Sixty-five people reported being victims of online shopping fraud in Greater Manchester last week.
On the run up to Christmas police are urging shoppers keen to grab a bargain, to take caution and be sure they know who they are purchasing goods from.
The average loss per online shopping fraud last week was around £200 per person.
The most common types of online shopping fraud
Officers say purchases on Facebook marketplace where people are paying upfront before receiving the item, then fail to receive their purchase are very common. The item is either an empty box or something completely different to the purchased item.
Many purchases of high value goods on Instagram, such as trainers and handbags, are also turning out to be fake once delivered.

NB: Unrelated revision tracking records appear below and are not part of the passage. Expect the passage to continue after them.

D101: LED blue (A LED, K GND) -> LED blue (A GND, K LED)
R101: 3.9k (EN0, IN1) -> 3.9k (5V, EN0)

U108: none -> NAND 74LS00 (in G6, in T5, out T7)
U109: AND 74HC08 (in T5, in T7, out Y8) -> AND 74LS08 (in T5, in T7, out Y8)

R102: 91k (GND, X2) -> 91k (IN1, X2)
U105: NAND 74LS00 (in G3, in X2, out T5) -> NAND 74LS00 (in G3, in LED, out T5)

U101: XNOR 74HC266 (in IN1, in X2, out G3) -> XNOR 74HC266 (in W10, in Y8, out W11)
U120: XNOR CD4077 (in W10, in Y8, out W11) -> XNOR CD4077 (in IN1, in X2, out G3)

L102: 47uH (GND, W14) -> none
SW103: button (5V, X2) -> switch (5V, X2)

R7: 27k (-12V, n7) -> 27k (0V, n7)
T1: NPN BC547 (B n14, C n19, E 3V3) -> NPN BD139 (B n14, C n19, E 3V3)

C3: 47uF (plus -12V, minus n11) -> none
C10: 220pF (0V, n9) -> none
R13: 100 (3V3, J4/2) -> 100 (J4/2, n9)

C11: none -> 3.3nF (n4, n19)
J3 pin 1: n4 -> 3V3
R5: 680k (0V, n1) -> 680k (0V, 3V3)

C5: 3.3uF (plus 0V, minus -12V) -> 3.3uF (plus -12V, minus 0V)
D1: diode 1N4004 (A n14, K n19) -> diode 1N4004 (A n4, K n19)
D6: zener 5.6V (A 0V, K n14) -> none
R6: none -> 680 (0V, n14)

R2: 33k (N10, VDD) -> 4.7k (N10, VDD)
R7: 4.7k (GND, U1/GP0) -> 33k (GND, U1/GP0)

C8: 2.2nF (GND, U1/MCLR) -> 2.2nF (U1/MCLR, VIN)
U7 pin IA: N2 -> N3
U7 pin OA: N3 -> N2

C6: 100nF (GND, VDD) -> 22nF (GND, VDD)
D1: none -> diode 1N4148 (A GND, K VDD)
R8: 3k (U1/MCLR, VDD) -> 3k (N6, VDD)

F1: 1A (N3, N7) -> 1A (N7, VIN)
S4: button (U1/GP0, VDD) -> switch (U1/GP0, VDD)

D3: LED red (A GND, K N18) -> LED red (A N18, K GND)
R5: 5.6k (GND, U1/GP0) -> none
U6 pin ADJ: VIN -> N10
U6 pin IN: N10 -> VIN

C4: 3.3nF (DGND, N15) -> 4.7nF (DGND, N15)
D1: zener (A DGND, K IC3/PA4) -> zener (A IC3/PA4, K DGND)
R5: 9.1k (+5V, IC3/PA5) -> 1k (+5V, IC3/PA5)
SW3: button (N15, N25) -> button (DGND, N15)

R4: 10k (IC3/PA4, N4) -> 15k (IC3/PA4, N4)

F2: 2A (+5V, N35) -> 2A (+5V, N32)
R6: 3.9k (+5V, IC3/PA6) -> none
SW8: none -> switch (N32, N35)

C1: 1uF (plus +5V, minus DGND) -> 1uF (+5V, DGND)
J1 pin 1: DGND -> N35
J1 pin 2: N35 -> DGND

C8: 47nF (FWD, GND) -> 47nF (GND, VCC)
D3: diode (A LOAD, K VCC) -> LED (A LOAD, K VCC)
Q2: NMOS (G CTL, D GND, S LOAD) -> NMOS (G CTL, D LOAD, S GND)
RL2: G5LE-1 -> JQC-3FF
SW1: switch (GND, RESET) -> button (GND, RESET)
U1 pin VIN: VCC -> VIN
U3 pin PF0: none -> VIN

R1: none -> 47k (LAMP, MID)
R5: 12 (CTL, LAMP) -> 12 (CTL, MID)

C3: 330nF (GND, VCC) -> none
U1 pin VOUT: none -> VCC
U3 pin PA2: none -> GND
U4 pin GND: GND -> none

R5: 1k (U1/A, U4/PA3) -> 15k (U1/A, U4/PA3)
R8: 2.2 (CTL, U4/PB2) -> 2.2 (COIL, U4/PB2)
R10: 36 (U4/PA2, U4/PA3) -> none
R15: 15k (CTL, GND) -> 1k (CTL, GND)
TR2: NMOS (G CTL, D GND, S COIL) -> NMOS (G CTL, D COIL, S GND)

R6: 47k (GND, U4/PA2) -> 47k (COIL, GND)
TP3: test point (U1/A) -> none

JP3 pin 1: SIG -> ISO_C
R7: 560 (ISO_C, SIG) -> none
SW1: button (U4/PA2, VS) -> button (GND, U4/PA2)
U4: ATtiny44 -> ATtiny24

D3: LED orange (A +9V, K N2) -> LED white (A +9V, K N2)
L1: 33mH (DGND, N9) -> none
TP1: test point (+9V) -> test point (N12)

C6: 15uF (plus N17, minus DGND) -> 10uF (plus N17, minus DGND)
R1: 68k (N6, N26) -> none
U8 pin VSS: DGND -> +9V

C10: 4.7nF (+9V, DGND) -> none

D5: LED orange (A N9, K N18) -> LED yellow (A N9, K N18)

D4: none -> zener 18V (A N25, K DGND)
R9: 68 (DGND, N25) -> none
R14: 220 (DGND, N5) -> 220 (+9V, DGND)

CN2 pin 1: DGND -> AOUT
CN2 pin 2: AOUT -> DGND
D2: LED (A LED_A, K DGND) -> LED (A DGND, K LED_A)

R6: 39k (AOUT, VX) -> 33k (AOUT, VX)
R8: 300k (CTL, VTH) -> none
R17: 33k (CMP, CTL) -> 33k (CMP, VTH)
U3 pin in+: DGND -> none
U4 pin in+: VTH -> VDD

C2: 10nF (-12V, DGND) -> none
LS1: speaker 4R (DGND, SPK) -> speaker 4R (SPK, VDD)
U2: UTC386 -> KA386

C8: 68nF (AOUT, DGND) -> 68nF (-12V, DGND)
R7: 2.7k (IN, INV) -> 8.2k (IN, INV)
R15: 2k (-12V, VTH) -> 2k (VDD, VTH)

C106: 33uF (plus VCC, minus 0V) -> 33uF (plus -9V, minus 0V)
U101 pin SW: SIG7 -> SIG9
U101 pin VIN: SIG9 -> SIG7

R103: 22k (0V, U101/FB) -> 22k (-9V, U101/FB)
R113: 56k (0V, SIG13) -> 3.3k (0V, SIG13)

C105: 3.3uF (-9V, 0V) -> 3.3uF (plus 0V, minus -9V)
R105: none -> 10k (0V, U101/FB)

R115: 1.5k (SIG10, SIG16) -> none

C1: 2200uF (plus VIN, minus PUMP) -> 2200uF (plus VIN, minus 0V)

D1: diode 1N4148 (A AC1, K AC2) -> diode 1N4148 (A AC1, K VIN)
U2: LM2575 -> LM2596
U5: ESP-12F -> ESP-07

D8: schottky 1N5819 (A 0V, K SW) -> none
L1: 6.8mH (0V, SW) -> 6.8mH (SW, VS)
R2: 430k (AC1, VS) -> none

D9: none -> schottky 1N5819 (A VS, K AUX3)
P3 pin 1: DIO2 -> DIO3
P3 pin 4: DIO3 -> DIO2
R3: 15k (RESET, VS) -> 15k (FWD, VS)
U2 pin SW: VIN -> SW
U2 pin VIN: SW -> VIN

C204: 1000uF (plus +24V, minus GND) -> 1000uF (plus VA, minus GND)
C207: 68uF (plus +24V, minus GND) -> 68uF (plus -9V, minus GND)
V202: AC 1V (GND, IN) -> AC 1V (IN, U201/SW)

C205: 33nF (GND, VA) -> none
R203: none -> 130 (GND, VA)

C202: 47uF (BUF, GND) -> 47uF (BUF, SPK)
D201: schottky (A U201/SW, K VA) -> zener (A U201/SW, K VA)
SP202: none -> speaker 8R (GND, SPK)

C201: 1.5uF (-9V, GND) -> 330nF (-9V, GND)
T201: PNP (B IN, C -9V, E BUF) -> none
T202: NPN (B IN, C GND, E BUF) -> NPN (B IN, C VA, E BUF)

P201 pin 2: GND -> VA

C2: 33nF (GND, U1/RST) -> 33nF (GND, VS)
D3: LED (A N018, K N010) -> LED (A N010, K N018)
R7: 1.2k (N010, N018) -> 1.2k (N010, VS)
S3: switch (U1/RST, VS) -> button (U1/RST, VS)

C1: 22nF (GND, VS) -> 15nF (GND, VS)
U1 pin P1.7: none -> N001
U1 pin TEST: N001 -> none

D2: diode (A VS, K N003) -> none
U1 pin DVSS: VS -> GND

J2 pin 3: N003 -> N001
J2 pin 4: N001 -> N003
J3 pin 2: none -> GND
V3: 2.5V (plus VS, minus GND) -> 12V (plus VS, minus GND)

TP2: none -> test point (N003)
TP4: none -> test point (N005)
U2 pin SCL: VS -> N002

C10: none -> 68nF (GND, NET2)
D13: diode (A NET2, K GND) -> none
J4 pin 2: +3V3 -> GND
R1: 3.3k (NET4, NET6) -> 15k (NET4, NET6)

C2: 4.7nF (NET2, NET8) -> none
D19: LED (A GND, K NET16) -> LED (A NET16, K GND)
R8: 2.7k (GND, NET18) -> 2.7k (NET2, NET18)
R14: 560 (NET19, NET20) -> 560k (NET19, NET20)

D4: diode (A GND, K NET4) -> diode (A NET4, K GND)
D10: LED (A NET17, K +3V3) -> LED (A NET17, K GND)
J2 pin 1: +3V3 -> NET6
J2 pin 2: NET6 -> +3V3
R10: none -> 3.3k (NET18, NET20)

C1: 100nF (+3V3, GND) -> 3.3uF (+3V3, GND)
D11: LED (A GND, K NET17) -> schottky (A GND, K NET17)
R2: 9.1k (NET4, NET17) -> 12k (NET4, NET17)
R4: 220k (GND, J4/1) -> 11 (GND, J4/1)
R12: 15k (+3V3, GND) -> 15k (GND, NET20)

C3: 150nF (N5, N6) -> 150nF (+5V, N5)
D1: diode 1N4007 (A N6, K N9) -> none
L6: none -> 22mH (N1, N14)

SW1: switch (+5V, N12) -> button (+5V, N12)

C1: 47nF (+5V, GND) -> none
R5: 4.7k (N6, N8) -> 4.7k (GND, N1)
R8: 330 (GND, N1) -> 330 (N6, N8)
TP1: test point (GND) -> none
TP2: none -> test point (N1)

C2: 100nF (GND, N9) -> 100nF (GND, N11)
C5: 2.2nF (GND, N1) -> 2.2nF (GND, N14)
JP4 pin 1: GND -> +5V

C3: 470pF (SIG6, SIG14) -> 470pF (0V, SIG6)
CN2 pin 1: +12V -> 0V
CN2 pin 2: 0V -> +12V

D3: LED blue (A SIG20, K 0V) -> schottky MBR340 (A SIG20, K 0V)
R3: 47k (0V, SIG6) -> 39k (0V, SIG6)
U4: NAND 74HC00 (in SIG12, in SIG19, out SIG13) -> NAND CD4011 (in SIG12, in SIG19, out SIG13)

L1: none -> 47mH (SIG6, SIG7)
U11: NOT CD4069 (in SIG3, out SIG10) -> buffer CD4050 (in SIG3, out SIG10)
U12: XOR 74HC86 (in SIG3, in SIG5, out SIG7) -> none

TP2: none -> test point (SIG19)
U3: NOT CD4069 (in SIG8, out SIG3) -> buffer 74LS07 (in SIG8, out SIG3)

GMP’s Economic Crime Unit is combatting this issue ahead of Black Friday and Cyber Monday by ensuring specialist teams are working with communities across Greater Manchester in November and December to hand out crime prevention advice.
Officers are also working with City of London Police to ensure that any fraudulent websites are disrupted and taken down.
Detective inspector Jill Billington of GMP’s Economic Crime Unit, said, “We understand that because of the rising cost of living, people are trying to get the most from their money and save where they can.
“This year’s Christmas season will add pressure on people at an already expensive time of year.
“With retailers already cutting prices for Black Friday and Cyber Monday deals, it is easy to rush into making a purchase to try and grab a bargain as quickly as possible, but we want people to stop and think before buying.
“Please don’t forget, criminals still operate at this time of year and will take the opportunity to try and get you to part with your money. We want to ensure Greater Manchester is protected from this crime type and work together to stop this heinous offence.”
Police say you should make sure you know where and who you are buying from, and use a credit card to offer protection, should things go wrong.
While its figures show that people aged 25-34 years old are most likely to fall victim to an online shopping scam, fraud can affect anyone of any age.
How to report online shopping fraud
Fraud is a serious crime. If you suspect it, you must report it.
- If you, or someone you know is vulnerable to fraud please report it online or call us on 101.
- For more information and help or to report these and many other types of fraud, go to Action Fraud.
- If you or someone you know has been a victim of fraud you can find further advice from Victim Support.